Firewall filter block source nat

Jump to Best Answer
  • 1.  Firewall filter block source nat

    Posted 08-23-2017 06:10

    Hello
    Maybe someone can help with my problem. I have srx cluster with firewall filter rule on engress interface.
    Also i have one subnet 192.168.2.0/24 behind the srx  and there was source NAT for internet access. It was working until i add firewall filter.

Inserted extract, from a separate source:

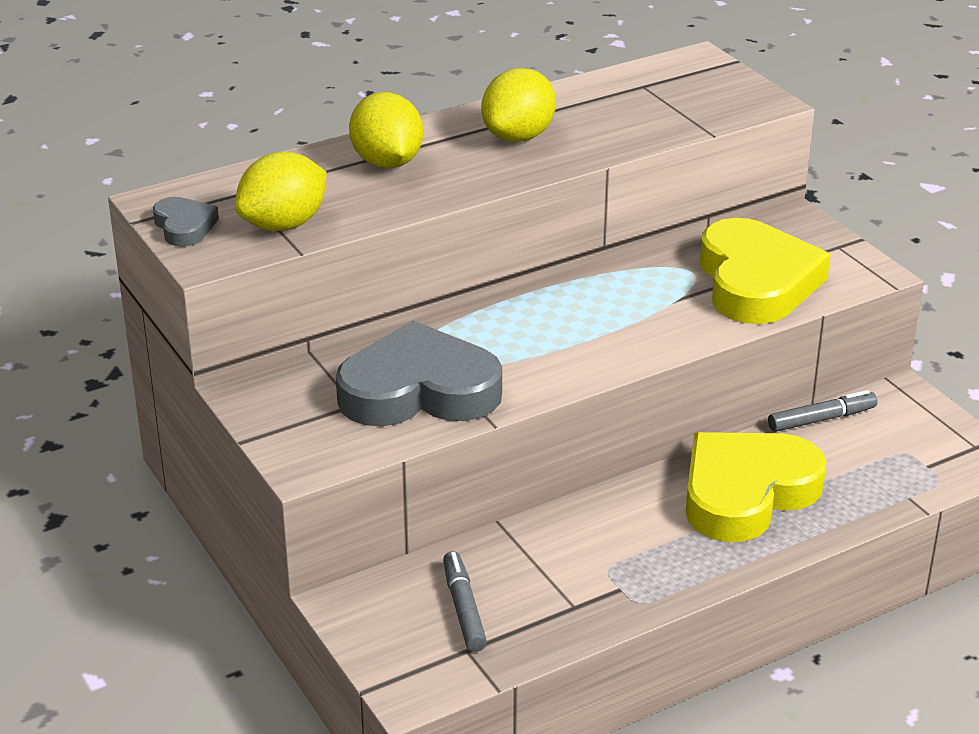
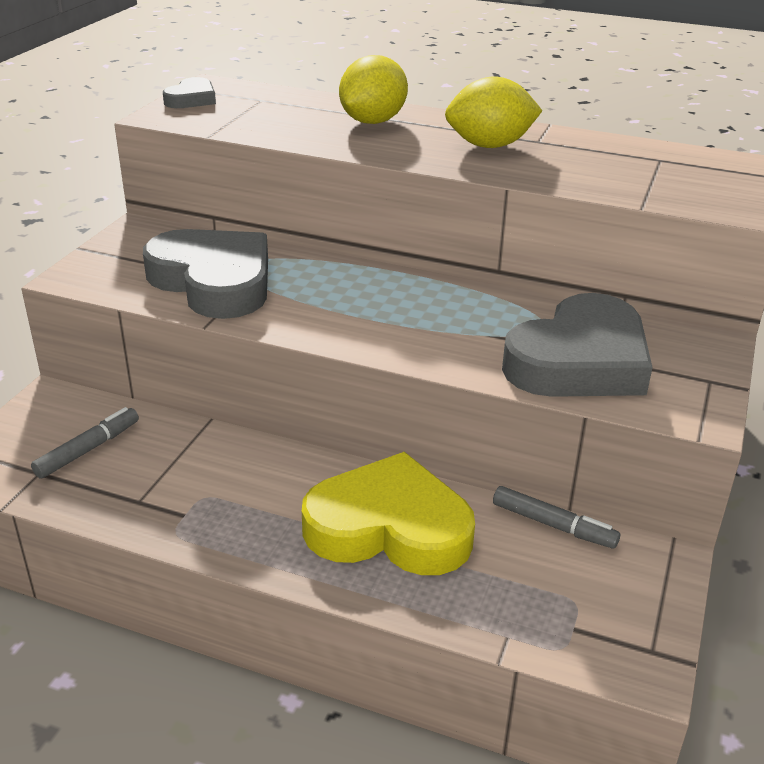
camera: 50 degrees right, 0 degrees up
(283, 225) = (236, 121): yellow lemon -> none
(756, 282) = (579, 361): yellow heart -> grey heart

    I cant find any instrucrions or examples for allow source nat through firewall filter.  Have you got any idea ?

    Filter example

    term icmp-request-reply {
    from {
    protocol icmp;
    }
    then {
    packet-mode;
    accept;
    }
    }
    term well-known-ports {
    from {
    protocol tcp;
    destination-port [ 8443 http https 444 ];
    }
    then {
    packet-mode;
    accept;
    }
    }
    term well-known-ports-reply {
    from {
    protocol tcp;
    source-port [ 8443 http https 444 ];
    }
    then {
    packet-mode;
    accept;
    }
    }
    term service-ike {
    from {
    protocol udp;
    port 500;
    }
    then accept;
    }
    term service-esp {
    from {
    protocol esp;
    }
    then accept;


    Source nat 

    source {
    rule-set KE-internet {
    from zone Extern;
    to zone untrust;
    rule KE-1 {
    match {
    source-address-name KE;
    destination-address 0.0.0.0/0;
    }
    then {
    source-nat {
    interface;
    }
    }
    }
    }



  • 2.  RE: Firewall filter block source nat
    Best Answer

    Posted 08-24-2017 00:45

    Hello,


    @alex.a.sobolev77 wrote:

    Hello
    Maybe someone can help with my problem. I have srx cluster with firewall filter rule on engress interface.
    Also i have one subnet 192.168.2.0/24 behind the srx  and there was source NAT for internet access. It was working until i add firewall filter.

     


    I believe Your real problem statement is different : "my internet access for TCP ports 80, 443, 444, 8443 was working before I added FW filter".

     


    @alex.a.sobolev77 wrote:

     

    I cant find any instrucrions or examples for allow source nat through firewall filter.  Have you got any idea ?


    Yes of course.

    Output interface filter is executed after source NAT.

    Input interface filter is executed before destination NAT.

    But I believe Your real problem is not the filter match conditions but "then packet-mode" action inside it.

     


    @alex.a.sobolev77 wrote:



    term icmp-request-reply {
    from {
    protocol icmp;
    }
    then {
    packet-mode;
    accept;
    }
    }
    term well-known-ports {
    from {
    protocol tcp;
    destination-port [ 8443 http https 444 ];
    }
    then {
    packet-mode;
    accept;
    }
    }
    term well-known-ports-reply {
    from {
    protocol tcp;
    source-port [ 8443 http https 444 ];
    }
    then {
    packet-mode;
    accept;
    }
    }


     

     Adding "then packet-mode" makes the matching packet invisible to the flow module. So, it Your c2s TCP SYN with dst.port 80 is handled statefully by flow module, but corresponding s2c TCP SYN-ACK with src.port 80 bypasses flow module because of "then packet-mode" action, then flow module times the session out after ${open-timeout} seconds and any subsequent c2s packets that are handled statefully are dropped.
    AFAIK, You have to either use "packet-mode" bidirectionally in input interface filters, or don't use "packet-mode" at all. Using "packet-mode" unidirectionally is prone to problems like this.

    Hope this makes sense.

    HTH

    Thx

    Alex 



  • 3.  RE: Firewall filter block source nat

    Posted 08-24-2017 03:06

    Thank you. Packed-mode is a reason of the problem.